Why no decision on list sent by Collegium, SC asks government
Context: The Supreme Court asked the government to clarify on the status of 55 recommendations made by the Collegium for judicial appointments to various High Courts six months to nearly a year-and-a-half ago.
- Forty-four of the pending recommendations were made to fill vacancies in the Calcutta, Madhya Pradesh, Gauhati, Rajasthan and Punjab High Courts.
- These recommendations have been pending with the government for over seven months to a year. The remaining 10 names have been pending with the government despite their reiteration by the Collegium.

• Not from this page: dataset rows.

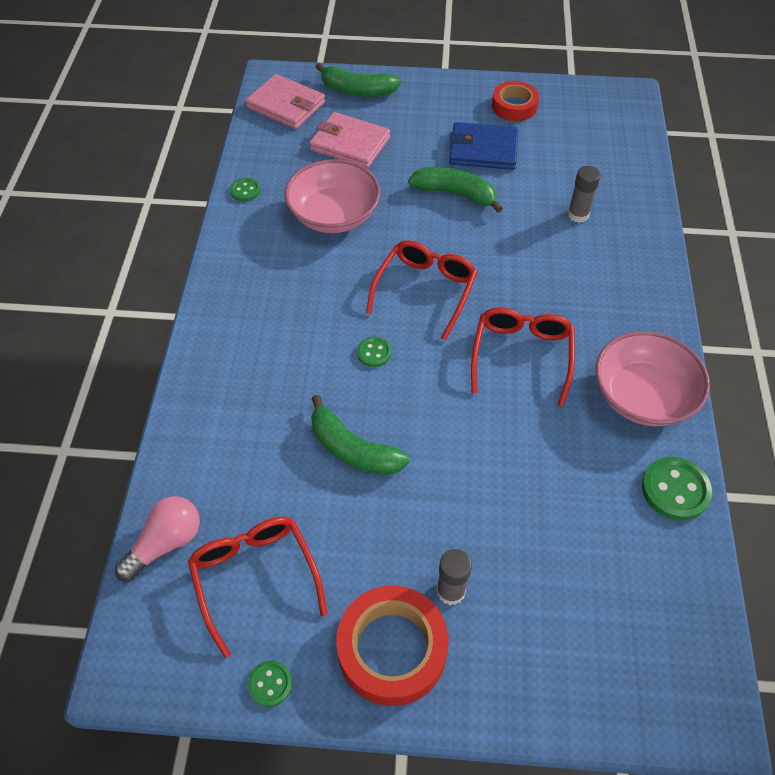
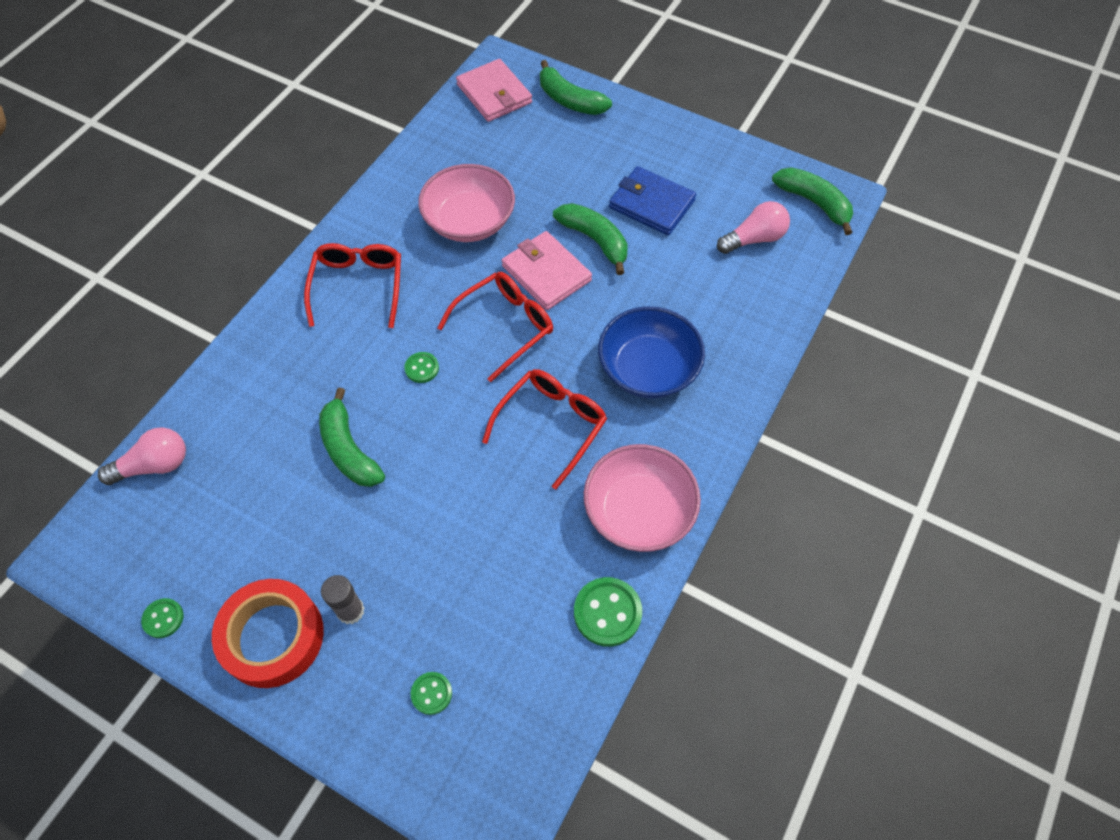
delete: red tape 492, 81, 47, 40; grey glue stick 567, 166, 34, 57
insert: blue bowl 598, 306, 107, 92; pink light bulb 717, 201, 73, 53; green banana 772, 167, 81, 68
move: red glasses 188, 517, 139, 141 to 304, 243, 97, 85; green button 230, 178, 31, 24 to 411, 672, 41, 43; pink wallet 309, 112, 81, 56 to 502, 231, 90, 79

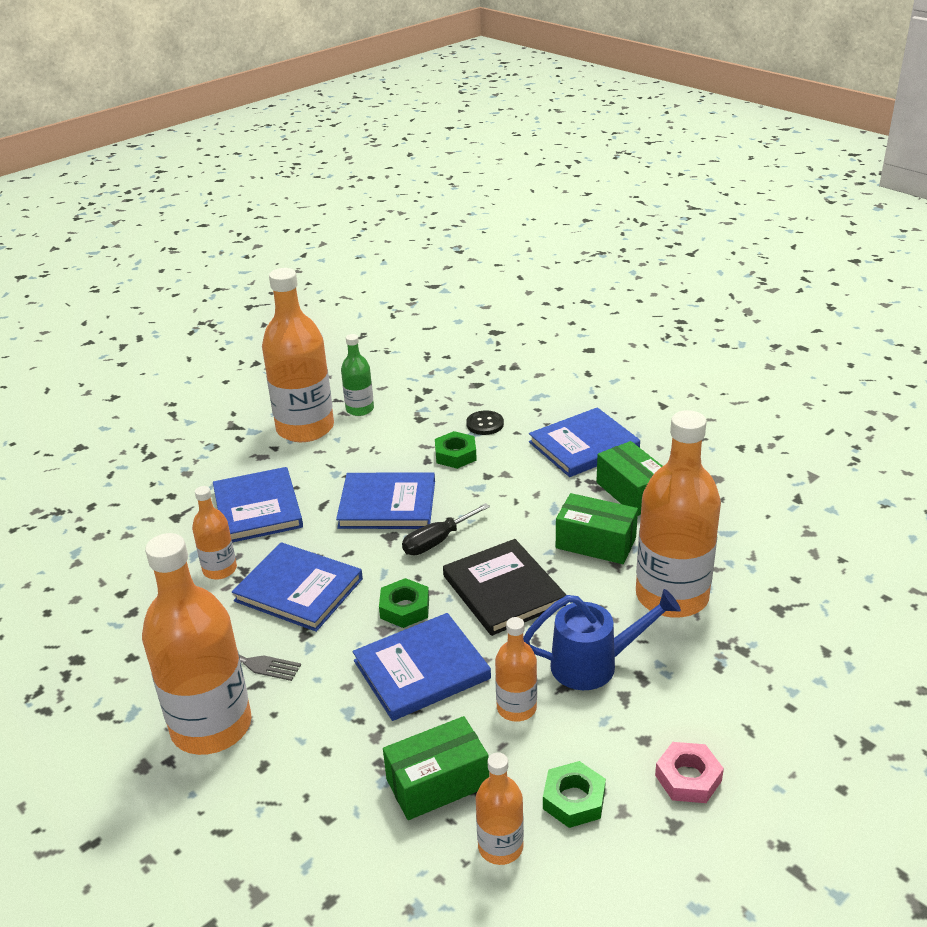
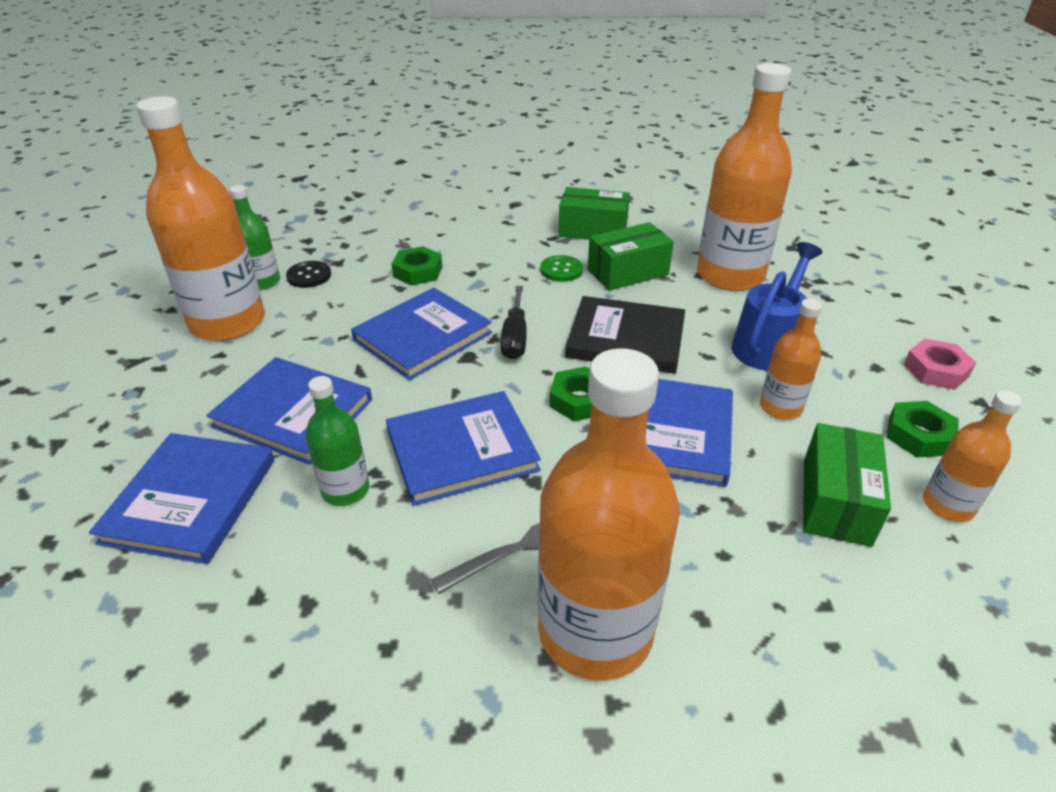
insert: green button 540, 255, 43, 27
move: blue book 529, 407, 111, 70 to 89, 433, 186, 131; black button 466, 410, 38, 25 to 286, 261, 45, 27
recolor: orange bottle 192, 486, 45, 94 to green bottle 305, 376, 64, 130

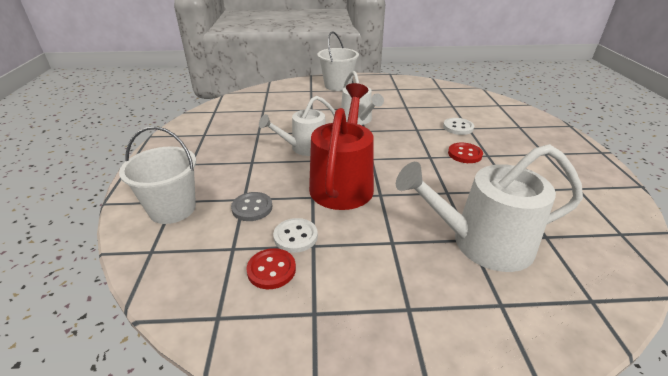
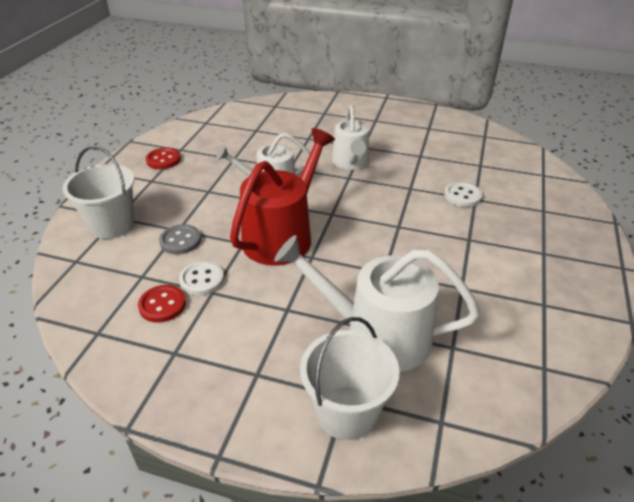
move: red button 448, 143, 35, 20 to 146, 148, 35, 21; white bucket 318, 32, 41, 59 to 300, 317, 99, 123

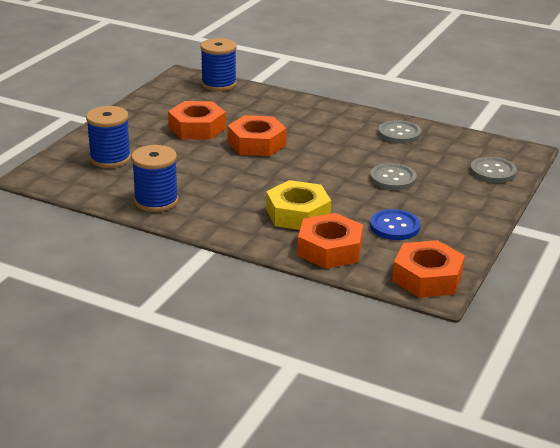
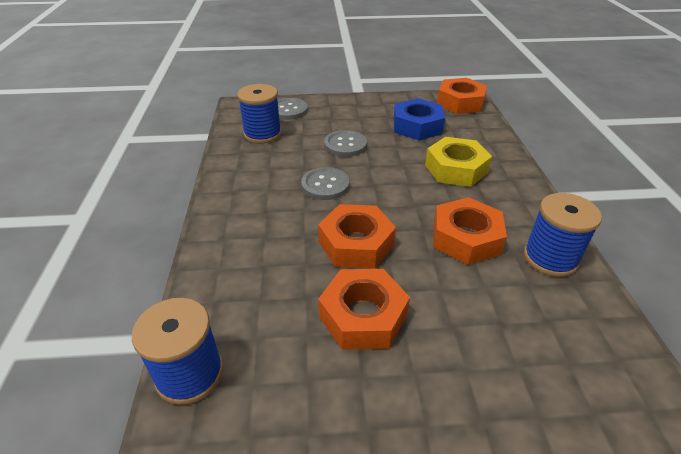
move: blue spool 86, 106, 45, 62 to 237, 84, 45, 60; grey button 378, 120, 43, 24 to 301, 167, 49, 33; orange nut 297, 213, 66, 56 to 433, 197, 74, 68
replace: blue button 370, 209, 50, 31 to blue nut 394, 98, 51, 42

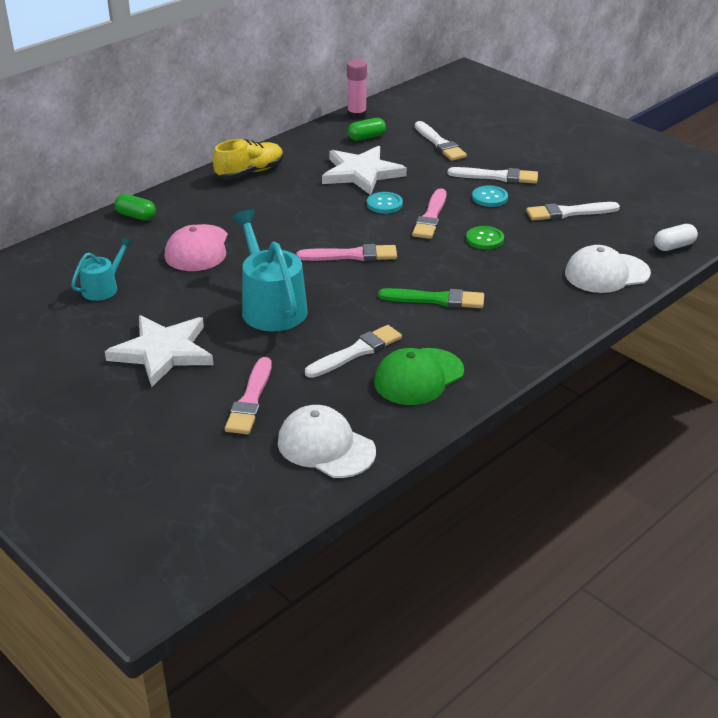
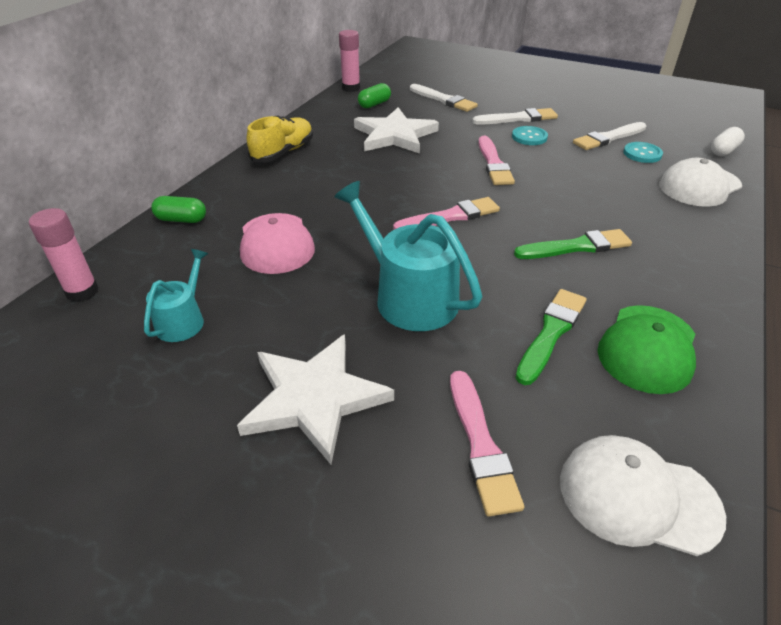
delete: green button 466, 226, 38, 24
insert: pink glue stick 29, 208, 70, 94
move: turquoise button 367, 192, 36, 22 to 623, 142, 40, 21
recolor: white brush 305, 325, 97, 53 to green brush 515, 289, 72, 96

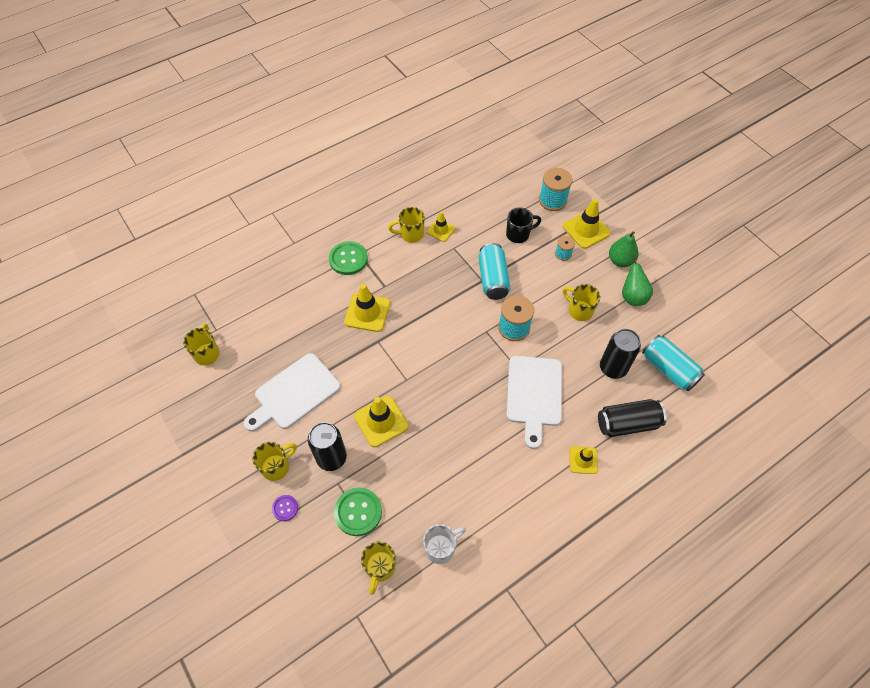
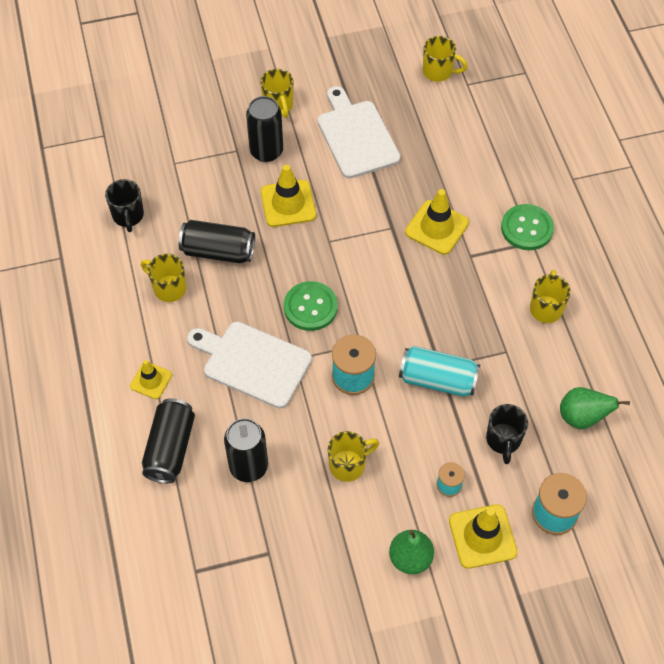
delete: purple button 272, 495, 26, 26; yellow traffic cone 427, 211, 28, 31; turquoise can 642, 335, 63, 56
insert: black can 178, 220, 77, 43
move: yellow mug 361, 541, 35, 54 to 141, 254, 45, 48; green button 334, 487, 48, 49 to 284, 281, 54, 50; green pear 622, 255, 31, 51 to 560, 387, 70, 42
recolor: white mug 423, 524, 43, 40 to black mug 105, 179, 39, 53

Collegium System: Collegium System is a system under which appointments and elevations of judges and lawyers to the Supreme Court and the High Courts, and also transfer of judges to High Courts and the Apex court are decided by a forum of the Chief Justice of India and 4 senior most judges of the Supreme Court.
The First Judge Case - S.P. Gupta v. Union Of India:
- The meaning of the term, ‘consultation’ is not ‘concurrence’ and the power solely and exclusively lies in the President.
The Second Judge Case - Supreme Court Advocates-on-Record Association v. Union of India:
- The opinion of the CJI has primacy in the matter of appointment of the High Court and the Supreme Court Judges and no appointment could take place under these provisions unless the conformity with the opinion of the CJI is present.
- The opinion of the CJI, here, is the opinion formed by the CJI collectively after taking into account the views of two senior most judges.
- The court also held that the CJI should be the senior most judge of the Supreme Court considered fit to hold the office.
Third Judge case - Re Presidential Reference:
- The sole opinion of the CJI does not suffice and encompass the term consultation under these articles.
- The Apex court held that the CJI shall consult a collegium, which consists of 4 other senior most judges.
- The Composition then becomes CJI + 4 senior most judges of the Supreme Court. It was also held that if two of these other 4 judges give adverse opinion to the CJI, then the CJI shall not recommend the names to the government.
- In cases of transfer of a judge of a high court to another high court, the judicial review only lies (save for exceptions) when the other 4 judges have not been consulted by the CJI or the Chief Justice of any High Court concerned is not consulted.